Fig. 1.

The activation of AIF during TGEV infection. (A) PK-15 cells were collected at different infection times (MOI=10). The mitochondrial and nuclear proteins were extracted, and the cell lysates were analyzed by Western blot. Histone H3 and Cox4 were used as nuclear and mitochondria internal controls, respectively. The protein expression of AIF in the mitochondria and nucleus was calculated by densitometry of the corresponding bands after normalization to Cox4 and histone, respectively (right panel). Results are expressed as means ± SD from three independent experiments. **P<0.01 versus control. (B) Cells were fixed for immunofluorescence when infected with TGEV for 36 hr post infection.
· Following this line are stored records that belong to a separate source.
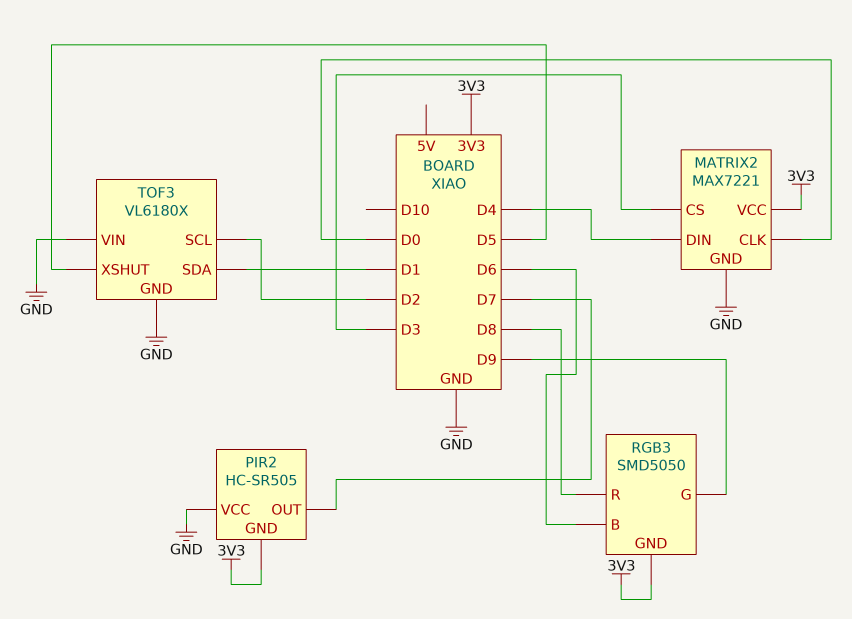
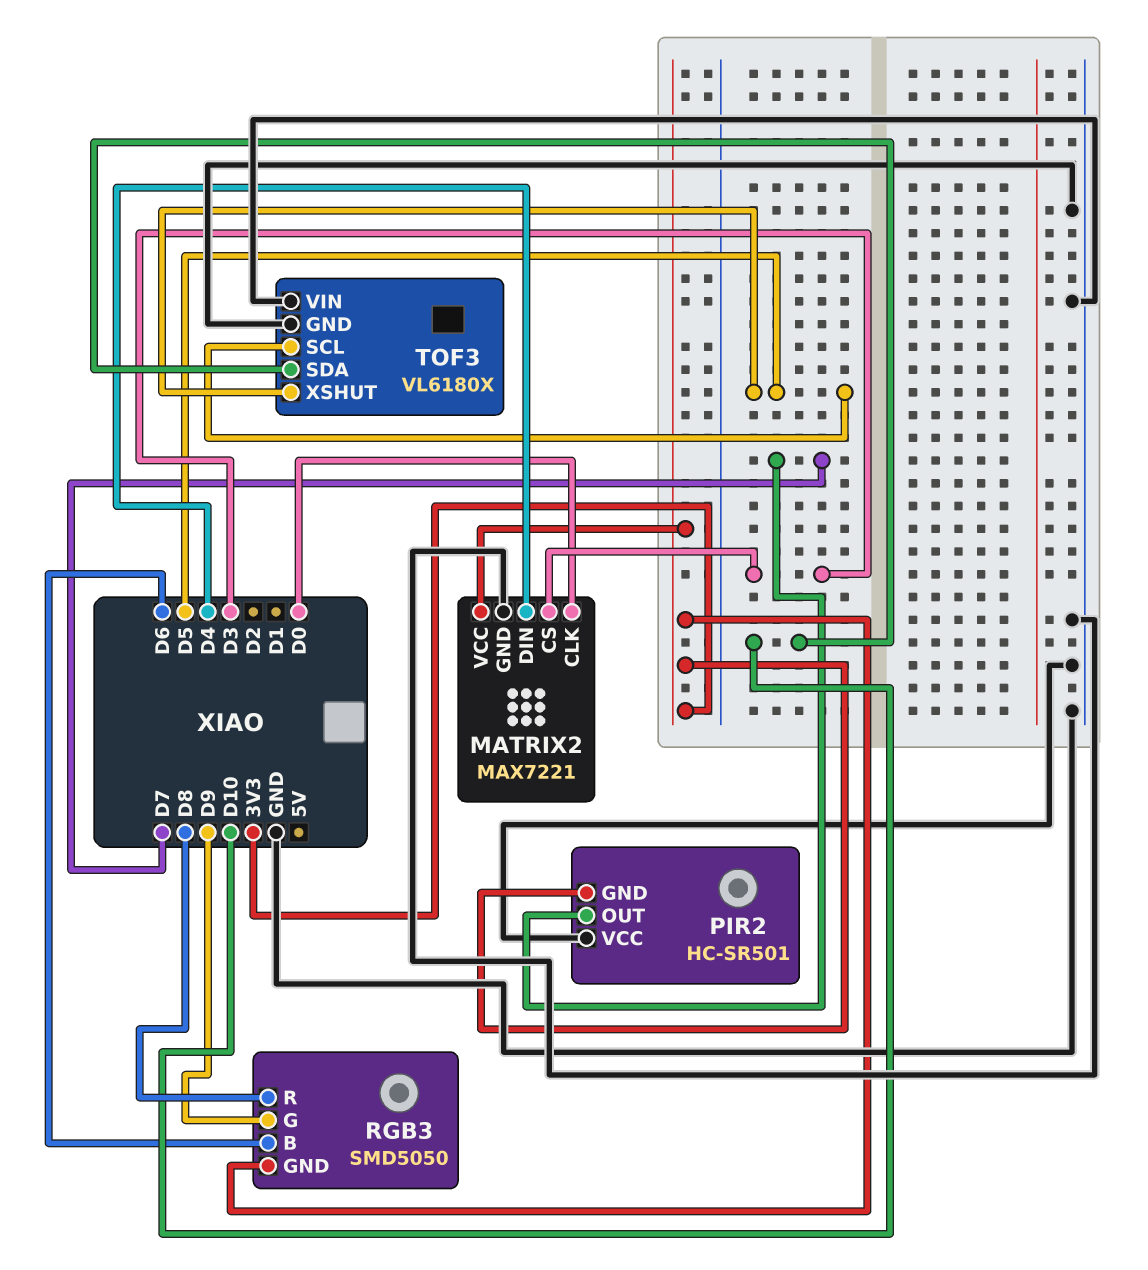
PIR2: HC-SR505 -> HC-SR501
TOF3 pin SCL: D2 -> D5
TOF3 pin SDA: D1 -> D10

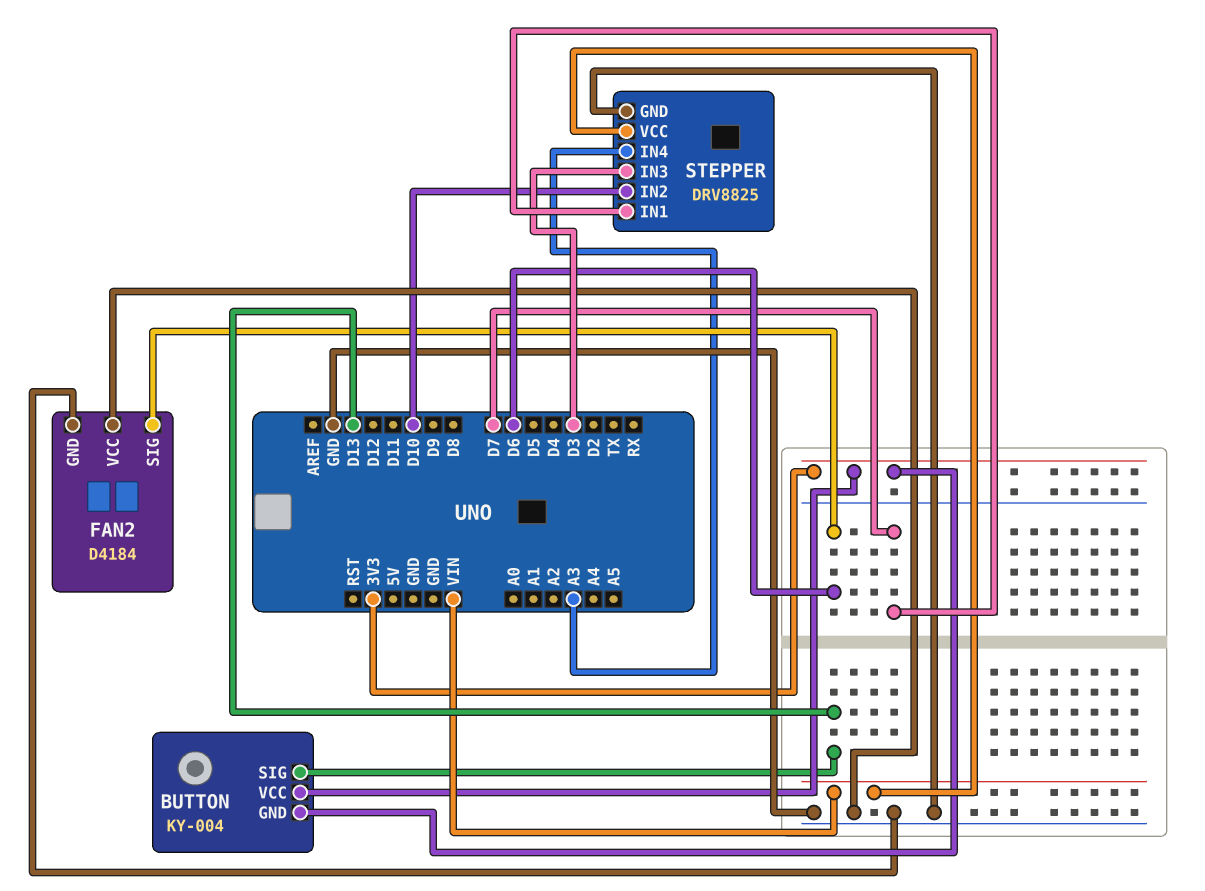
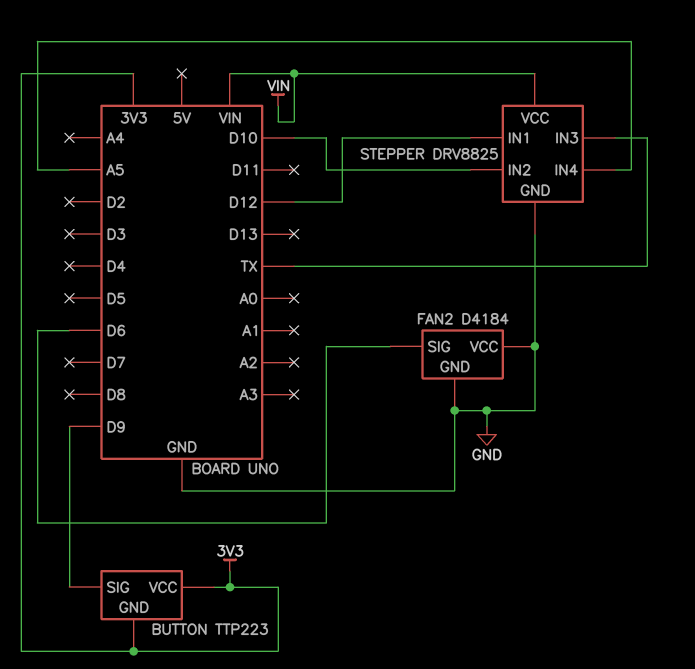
BUTTON: KY-004 -> TTP223
BUTTON pin SIG: D13 -> D9
STEPPER pin IN1: D7 -> D12
STEPPER pin IN3: D3 -> TX
STEPPER pin IN4: A3 -> A5

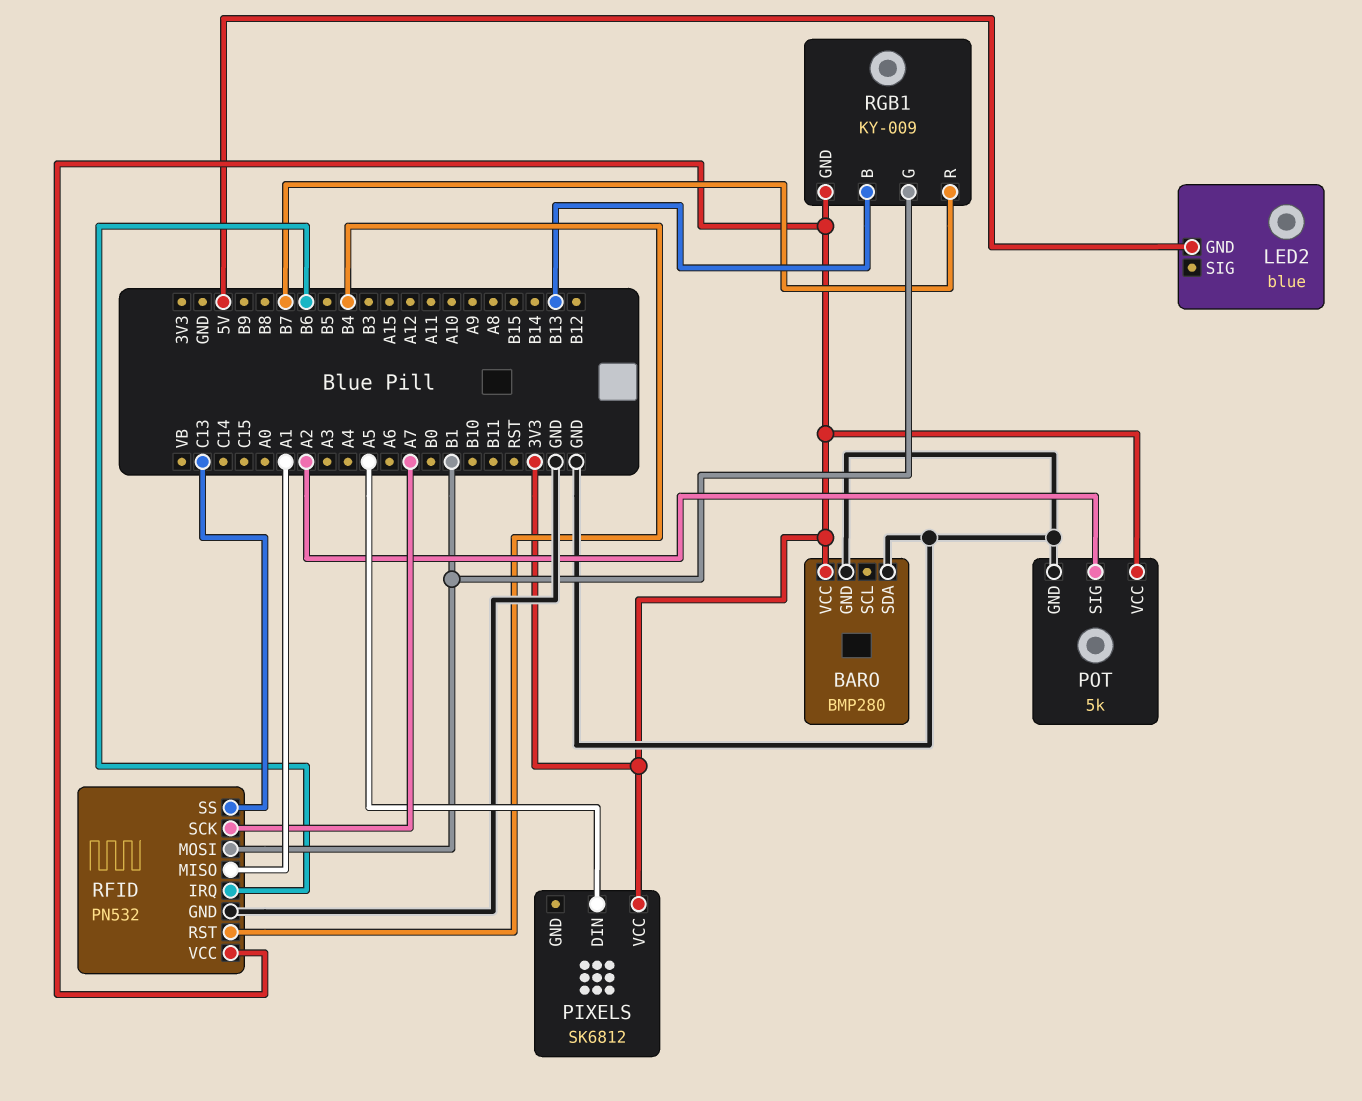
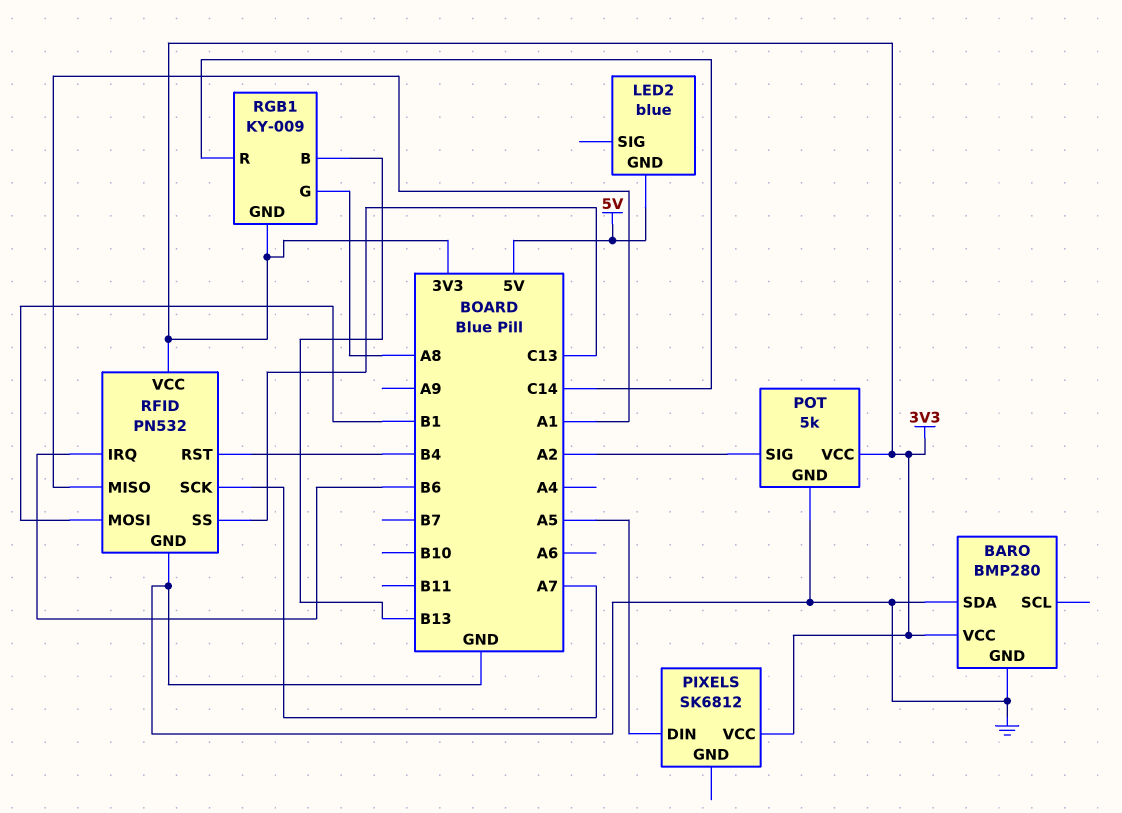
RGB1 pin G: B1 -> A8
RGB1 pin R: B7 -> C14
AIF were stained red, and cellular nuclei were stained blue. (C) Cells were fixed for immunofluorescence when infected with TGEV for 36 hr post infection. TGEV N protein were stained green. (D) Cells were collected when infected with TGEV for 36 hr post infection, then were subjected to Western blot analysis for TGEV N protein. (E) The effect of the AIF inhibitor, NP, on apoptosis. Cells were incubated with 10 µM NP for 1 hr, and then were infected with TGEV for 36 hr, subsequently cells were subjected to flow cytometric analysis. The percentages shown are the proportion of apoptotic cells (right panel). *P<0.05 versus TGEV infection. All data are means ± SD of results from three independent experiments.